Note: – I found this article somewhere buried in my notes, whoever wrote this, please contact me so I can provide proper linkage and authorship!
There’s an old direct marketing axiom that states too many choices paralyzes your prospect into complete non-action. But does that behavior apply to landing pages? Marketing Experiments Journal did a recent study on the topic, Landing Page Confusion: How Does Having More Than One Objective to a Page Affect its Performance?
They tested their hypothesis using real-world companies to illustrate 5 fundamental principles of landing page design. They reviewed an online electronics retailer, large national newspaper, and a paid subscription site. Some pages started out better than others, but all had room for improvement.
So what did they learn? In every case, landing page effectiveness and measured conversion increased significantly when choices and unnecessary distractions were eliminated — and the overall design and orientation of the page emphasized the call to action. Here’s a list of the Journal’s specific recommendations:
Focus on one objective for each page. Define your objective and drive everything on the page to it.
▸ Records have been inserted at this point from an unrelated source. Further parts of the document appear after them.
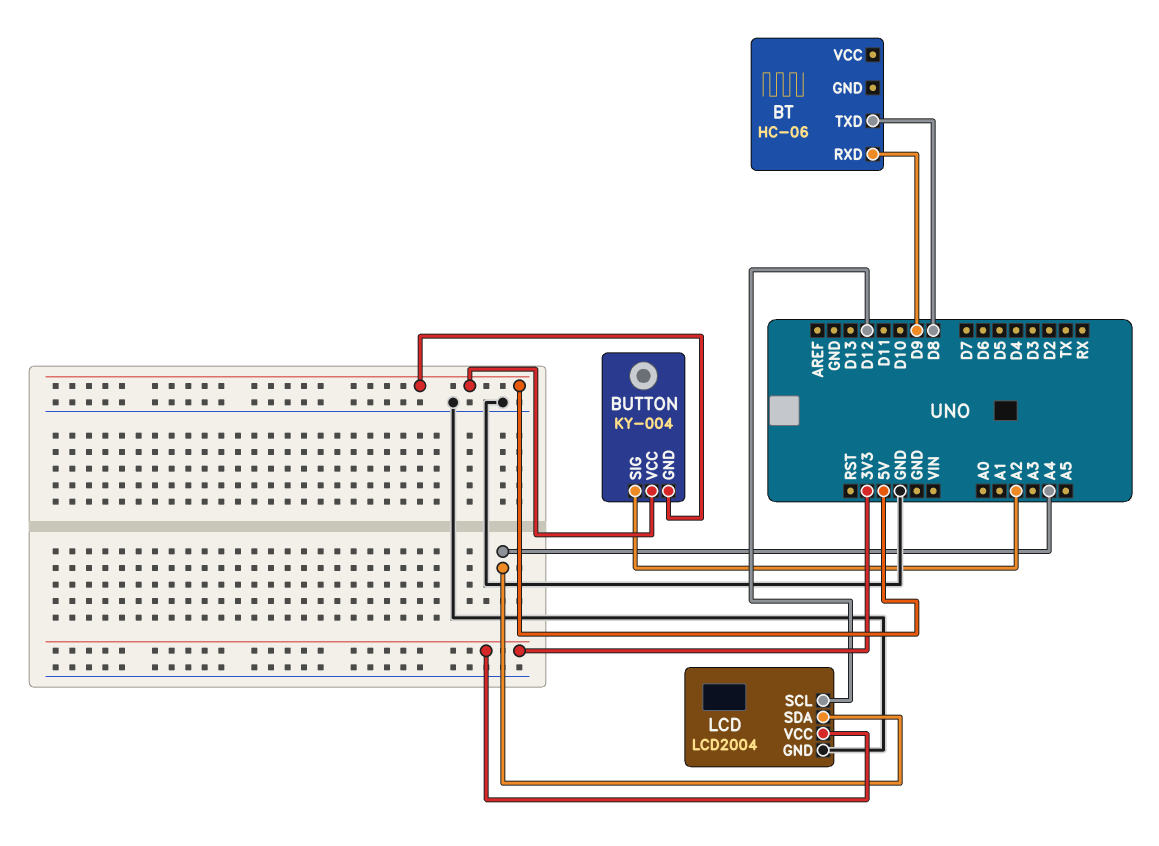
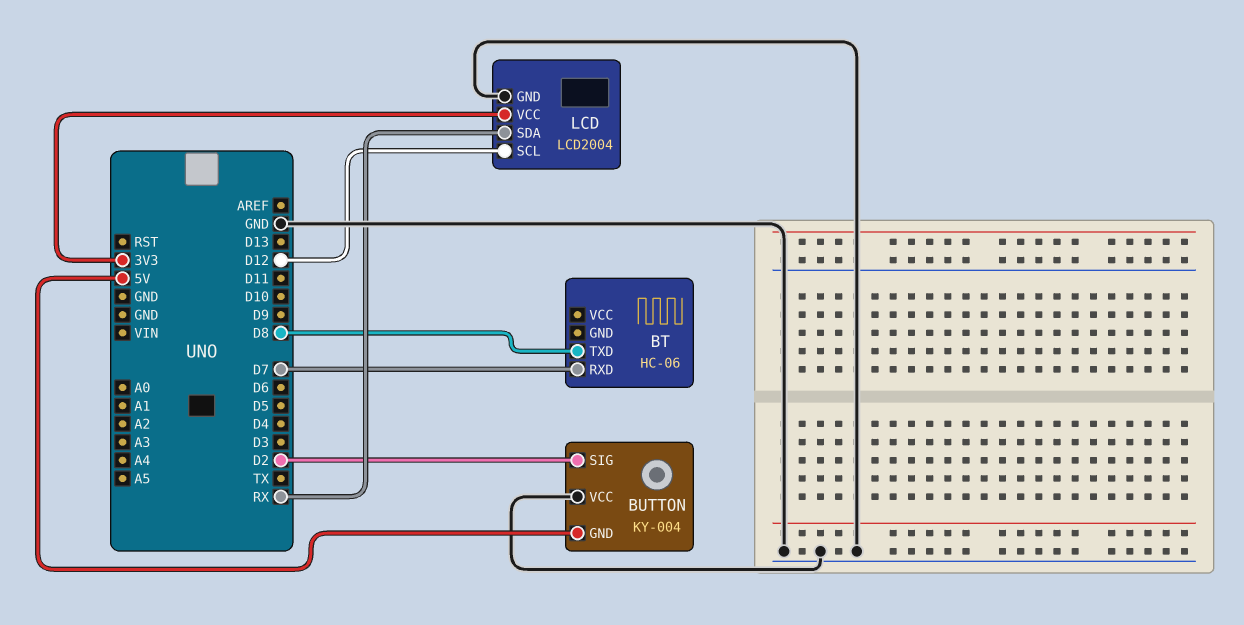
BT pin RXD: D9 -> D7
BUTTON pin SIG: A2 -> D2
BUTTON pin VCC: 5V -> GND
LCD pin SDA: A4 -> RX

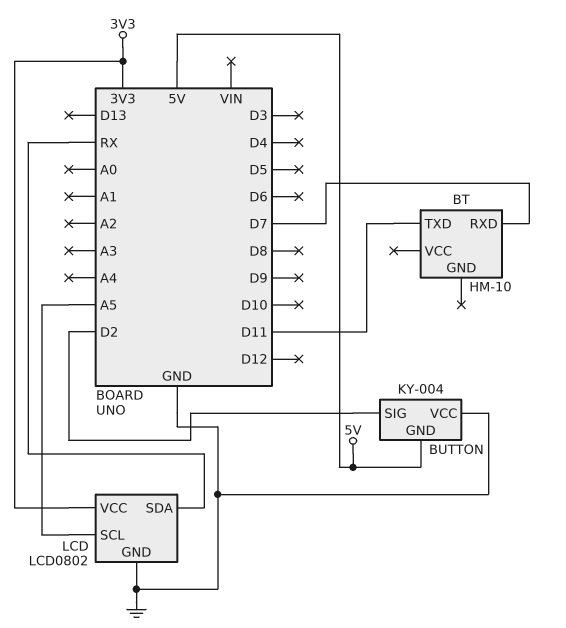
BT: HC-06 -> HM-10
BT pin TXD: D8 -> D11
LCD: LCD2004 -> LCD0802
LCD pin SCL: D12 -> A5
Sales pages should use a vertical flow through the center of the page. For commercial offer pages, vertical single-column body copy through the center of the page consistently performs better than other layouts and should always be tested. Left or right columns should be used to support movement toward the objective such as testimonials (to reduce anxiety at clicking the Order button).
One of the changes they made, for example, was to swap out the left-column navigation, replace it with testimonials, and move the navigation to the far-right column. You could try that, or move the navigation to the bottom of the page, or delete it.
Eliminate elements that may distract eye path from flow toward the objective. If page elements such as photos and graphic images don’t move your visitor briskly to taking the desired action, dump them. Every element on the page has to work in concern toward the same goal.
Use visual elements (size, motion, color, position, and shape) to draw attention toward the call to action. Don’t guess. Test it all to find what works best for you.
Avoid using off-page links. Use passive pop-ups or launch new browser windows when needed to provide details or supplemental decision information. Once visitors have left the page, their forward momentum is interrupted and must be re-established even if they do return. By eliminating the number of clicks it takes to act, you keep a visitor longer and more engaged with your message.
No surprises here for me. As my Grandma Fanny used to say, “You can’t dance at two weddings with one tuchas.” (That’s Yiddish for backside.) Define your objective (singular, not plural) and stick with it. Make sure every word, graphic, icon keeps your prospect focused on the one single action that will satisfy the your single, most-important objective.